El experto ha asegurado que la industria ha avanzado notablemente en hardware, aunque ahora es necesario que los robots desarrollen una especie de empatía.
Al usar asistentes inteligentes de voz seguramente te haya pasado que Gemini, Alexa o Google no saben cómo responderte o no tienen clara la pregunta.
Estos no tienen un rostro como el de un robot humanoide, así que no se te quedará mirando frente a frente sin saber cómo responder; sin embargo, imagina que un robot doméstico hiciera esto.
Es lo que ha planteado durante el evento The AI Summit, celebrado en Nueva York (Estados Unidos) Jae Hahn, director de inteligencia artificial e innovación UX de Novartis, que cree que desarrollar sistemas avanzados sin empatía humana llevará a la creación de una "inteligencia alienígena".
Una con la que será difícil que los seres humanos conecten, ya que la interfaz cambia considerablemente respecto a los robots a los que estamos acostumbrados, como pueden ser los de limpieza para el hogar.
Durante este evento, según recoge Swissinfo a través de EFE, este directivo especializado en el ámbito de la IA, cree que este tipo de robots humanoides "jamás podrán conectar" con los humanos.

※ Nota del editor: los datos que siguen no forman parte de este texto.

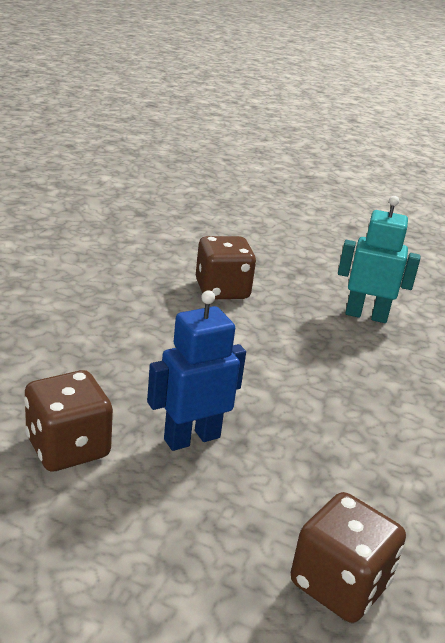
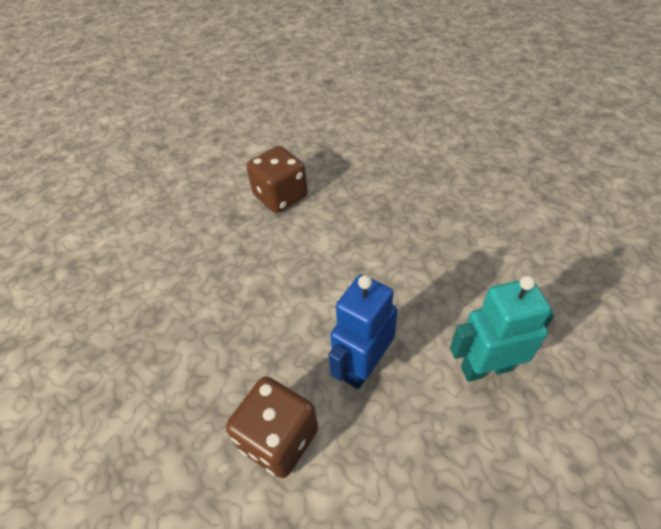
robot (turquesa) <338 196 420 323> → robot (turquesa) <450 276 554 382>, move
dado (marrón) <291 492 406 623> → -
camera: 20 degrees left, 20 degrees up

Aunque, lógicamente, dotar de empatía a un robot es una tarea complicada –si no imposible–, a no ser que el robot sea como el Optimus de Tesla, al que le dio un jamacuco en plena presentación, ya que estaba controlado por un humano mediante realidad virtual.
Para Hahn, el sector tecnológico ha sabido cómo superar los grandes desafíos relacionados con el hardware, el motor mecánico y electrónico que alimenta estos robots, pero aún es necesario que se establezca lo que ha denominado una "experiencia de relación".
Y esto, por supuesto, tiene que ser desde el principio, en el diseño, para poder diseñar lo que ha venido a llamar "socios para el futuro".
"Cuando pones un robot en tu habitación para que lave la ropa, la interfaz de usuario ya no es una pantalla", ha expresado Hahn. "La interfaz es su presencia, su lenguaje corporal, su movimiento y vacilación. Si ese robot se acerca a ti y te observa con la mirada perdida mientras espera una orden, da un poco de miedo. Es un fracaso total de la interfaz".
En definitiva, el experto cree que los robots no tienen que ser totalmente como una persona humana, sino simplemente establecer una relación que no simplemente se base en la mejora de los modelos conversacionales.